Die Geschehnisse im Iran lassen sich nur so interpretieren, dass sich innerhalb des Wächterrats erste Risse auftun. Für die Protestierenden ist das ein erster Etappensieg.

Morgens meldet das iranische Staatsfernsehen, der Wächterrat habe Unregelmäßigkeiten bei der Präsidentschaftswahl zugegeben. Abends verbreitet die staatliche Nachrichtenagentur, der Wächterrat habe eine derartige Feststellung nicht getroffen. Das lässt sich nur so interpretieren, dass sich innerhalb des Wächterrats erste Risse auftun. Auch wenn sich am Gesamtergebnis nichts Grundsätzliches ändert: Die morgendliche Meldung wird weitreichende Konsequenzen haben. Für Revolutionsführer Ali Chamenei bedeutet sie einen erheblichen Verlust an Autorität.
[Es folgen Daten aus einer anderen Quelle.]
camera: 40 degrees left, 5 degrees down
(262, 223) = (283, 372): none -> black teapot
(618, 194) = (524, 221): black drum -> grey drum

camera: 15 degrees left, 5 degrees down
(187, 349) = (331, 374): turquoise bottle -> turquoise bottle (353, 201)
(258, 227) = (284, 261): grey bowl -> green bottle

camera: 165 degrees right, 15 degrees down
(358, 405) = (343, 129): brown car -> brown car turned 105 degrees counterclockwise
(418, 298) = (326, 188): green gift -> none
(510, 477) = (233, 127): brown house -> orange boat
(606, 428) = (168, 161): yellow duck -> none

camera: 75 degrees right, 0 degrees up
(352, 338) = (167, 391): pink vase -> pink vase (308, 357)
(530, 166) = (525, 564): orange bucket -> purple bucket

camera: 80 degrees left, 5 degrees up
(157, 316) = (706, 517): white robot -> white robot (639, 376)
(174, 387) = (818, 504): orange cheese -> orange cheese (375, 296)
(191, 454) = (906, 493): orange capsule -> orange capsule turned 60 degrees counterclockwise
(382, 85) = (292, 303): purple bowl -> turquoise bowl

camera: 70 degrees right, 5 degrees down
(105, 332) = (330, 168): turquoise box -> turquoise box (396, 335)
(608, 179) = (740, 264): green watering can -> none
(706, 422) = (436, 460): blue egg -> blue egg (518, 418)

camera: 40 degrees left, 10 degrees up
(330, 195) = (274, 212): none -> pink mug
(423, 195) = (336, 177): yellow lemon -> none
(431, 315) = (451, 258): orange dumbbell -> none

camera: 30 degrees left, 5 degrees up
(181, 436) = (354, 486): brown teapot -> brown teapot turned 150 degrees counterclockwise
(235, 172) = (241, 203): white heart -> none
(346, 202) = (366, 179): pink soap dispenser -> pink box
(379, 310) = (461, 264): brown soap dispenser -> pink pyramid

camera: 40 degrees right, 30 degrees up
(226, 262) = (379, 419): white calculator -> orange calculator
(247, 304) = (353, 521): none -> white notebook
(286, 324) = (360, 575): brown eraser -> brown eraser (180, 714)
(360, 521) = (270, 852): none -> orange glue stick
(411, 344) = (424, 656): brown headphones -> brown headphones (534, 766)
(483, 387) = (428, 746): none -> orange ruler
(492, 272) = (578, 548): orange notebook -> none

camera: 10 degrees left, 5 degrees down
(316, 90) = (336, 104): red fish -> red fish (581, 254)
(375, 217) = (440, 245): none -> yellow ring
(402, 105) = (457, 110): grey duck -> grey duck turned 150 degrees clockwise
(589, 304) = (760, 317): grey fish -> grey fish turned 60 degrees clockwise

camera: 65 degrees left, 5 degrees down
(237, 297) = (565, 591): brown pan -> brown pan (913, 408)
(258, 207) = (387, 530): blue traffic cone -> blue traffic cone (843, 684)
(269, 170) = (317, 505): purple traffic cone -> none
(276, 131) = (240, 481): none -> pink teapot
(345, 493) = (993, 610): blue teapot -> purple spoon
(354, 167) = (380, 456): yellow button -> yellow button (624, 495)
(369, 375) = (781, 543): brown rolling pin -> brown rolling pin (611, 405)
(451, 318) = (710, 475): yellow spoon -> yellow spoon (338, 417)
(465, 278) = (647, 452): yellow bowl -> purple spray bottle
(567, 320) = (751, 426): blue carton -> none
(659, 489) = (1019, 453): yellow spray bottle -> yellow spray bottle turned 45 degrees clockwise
Er war es, der voreilig, und zwar bevor der Wächterrat die Zählung der Stimmen autorisiert hatte, von völlig korrekten Wahlen sprach und dem angeblichen Wahlsieger Mahmud Ahmadinedschad zu seinem Erfolg gratulierte. Er nannte sogar die Zahl der Stimmen von 24 Millionen, die für Ahmadinedschad abgegeben worden sein sollen. Damit nicht genug. Nachdem er unter dem Druck der Protestierenden den Wächterrat angewiesen hatte, eine Überprüfung der Zählung vorzunehmen, wiederholte er am vergangenen Freitag seine Gewissheit von der Korrektheit der Wahl, ohne das Ergebnis der Überprüfung abzuwarten. Er drohte sogar den Demonstranten, die gegen die Fälschung protestierten, Gewalt einzusetzen. In der Islamischen Republik würden Wahlen nie gefälscht, behauptete er. Wie lange, fragt man sich, kann sich der erste Mann im Staat, der sogar den Anspruch auf die Führung der schiitischen Geistlichkeit erhebt, noch im Amt halten, wenn er so offensichtlich Fälschungen zu vertuschen versucht und das Recht der Bürger missachtet?

Für die Protestierenden ist der gestrige Tag ein erster Etappensieg. Sie merken, gegen eine Macht, die sich auf Waffen stützt und diese auch einzusetzen droht, ist Widerstand möglich. Es wird sie ermutigen, weiterzumachen, bis sie Neuwahlen durchgesetzt haben.

Festzustellen ist, dass das Eingeständnis viel zu spät kommt. Hätten die Machthaber nach den ersten Protesten eine Überprüfung angeordnet, wäre die Lage nicht so eskaliert. Der späte Rückzieher könnte zumindest für den Revolutionsführer der Anfang vom Ende sein.

Man erinnere sich an die Worte des Schahs, der damals ebenfalls zu spät und erst als der Aufstand längst im Gang war erklärte, er habe die Botschaft der Revolution vernommen. Wenige Monate später stürzte sein Regime.